Moreover, three of the fighters will be equipped with additional test installations including the Instrumented Test Aircraft, for further development of the aviation platform. The latest variants ordered are the Tranche-4 variants of the Eurofighters, which would replace the in-service Tranche-1 variant currently in the ranks of the Luftwaffe.
Dirk Hoke, CEO of Airbus Defence and Space, said the new variants are also likely to allow the fighters to be integrated with the sixth-generation fighters currently being build under the FCAS (Future Combat Air System) program.
“The new Tranche 4 Eurofighter is currently the most modern European-built combat aircraft with a service life well beyond 2060,”
“Its technical capabilities will allow full integration into the European Future Combat Air System FCAS.”
However, the decision to purchase the Typhoons ahead of American aerospace giant Lockheed Martin’s F-35 Lightning II stealth fighters has been questioned by critics across the globe.
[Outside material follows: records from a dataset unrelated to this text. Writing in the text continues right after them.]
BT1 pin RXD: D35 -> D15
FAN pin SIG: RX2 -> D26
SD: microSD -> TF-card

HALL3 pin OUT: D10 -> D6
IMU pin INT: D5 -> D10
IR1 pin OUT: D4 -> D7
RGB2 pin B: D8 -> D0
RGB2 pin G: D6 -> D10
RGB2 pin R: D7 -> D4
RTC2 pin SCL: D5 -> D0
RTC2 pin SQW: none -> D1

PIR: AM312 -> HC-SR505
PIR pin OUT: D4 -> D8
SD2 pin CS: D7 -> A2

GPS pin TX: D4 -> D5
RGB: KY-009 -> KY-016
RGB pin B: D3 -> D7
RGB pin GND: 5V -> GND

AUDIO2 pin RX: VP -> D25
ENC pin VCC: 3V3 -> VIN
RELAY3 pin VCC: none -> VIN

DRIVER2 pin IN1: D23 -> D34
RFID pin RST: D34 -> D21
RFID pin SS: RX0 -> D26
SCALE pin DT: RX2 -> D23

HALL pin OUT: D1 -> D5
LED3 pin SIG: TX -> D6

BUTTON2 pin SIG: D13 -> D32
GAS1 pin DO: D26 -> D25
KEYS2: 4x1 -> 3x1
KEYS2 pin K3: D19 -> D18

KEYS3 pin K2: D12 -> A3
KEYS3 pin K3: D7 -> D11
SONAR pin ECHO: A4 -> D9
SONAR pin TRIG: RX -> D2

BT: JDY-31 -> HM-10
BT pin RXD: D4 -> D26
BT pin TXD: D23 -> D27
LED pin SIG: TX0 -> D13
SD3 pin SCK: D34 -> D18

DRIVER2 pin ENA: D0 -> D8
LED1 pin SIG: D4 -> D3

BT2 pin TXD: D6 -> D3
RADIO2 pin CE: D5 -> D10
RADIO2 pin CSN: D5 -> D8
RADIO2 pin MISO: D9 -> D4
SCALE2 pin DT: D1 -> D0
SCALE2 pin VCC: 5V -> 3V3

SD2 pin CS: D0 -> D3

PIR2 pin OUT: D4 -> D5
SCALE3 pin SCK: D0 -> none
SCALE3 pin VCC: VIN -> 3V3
The fifth-generation single-seat, single-engine, all-weather multirole fighters are considered the most sought-after fighters on the planet and currently stand as the only jets to stand a chance against the lethal Russian-made S-400 defense missile systems.
The aircraft can perform a variety of roles including air superiority, strike missions while also providing electronic warfare and intelligence, surveillance, and reconnaissance capabilities.
However, the reason why such abilities have been forsaken is due to the Eurofighters providing Germany with full autonomy in the use, maintenance, and application of the data from the fighters.
According to Asia Times, some experts are also of the opinion that the acquisition of Typhoons over F-35s would ensure Germany of a European defense manufacturing sovereignty, which would have otherwise been lost if the country purchased the American fighters.
Moreover, Berlin also opted out for the Eurofighters as the deal will help them to retain the intellectual property of the aircraft, electronic systems, and weapons within the country. The Eurofighter- National Test & Evaluation Center will enable it to do just that.
The F-35s are currently used by other NATO nations including the UK, Italy, and the Netherlands, with Poland looking to acquire the fighters in the future as well.
On the other hand, the Eurofighter is currently operated by the four partner nations of Germany, the UK, Italy, and Spain, who are continuously striving for the development of the fighters.
Therefore it makes sense for Germany to continue to procure modern variants of the fighters in a bid to replace with many of their aging first-generation Typhoons which have been in service since 2004.
According to defense writer Peter Suciu, writing for the National Interest, the additional order of the Typhoons will help Germany secure the production of the jets that will be equipped with the latest technology.
The new variants are set to include the latest upgrades to the electronic radar, and future-proof hardware and software, thereby enabling the fighter to expand its role in ground-attacks in order to become a multi-role fighter.
Moreover, the Typhoons also help Germany maintain its relations with France, which is always in competition with the US over arms sales.
French aerospace giants Dassault are collaborating with Airbus on a project to make a next-generation fighter aircraft to replace the Typhoons and Rafales in service with the respective nations.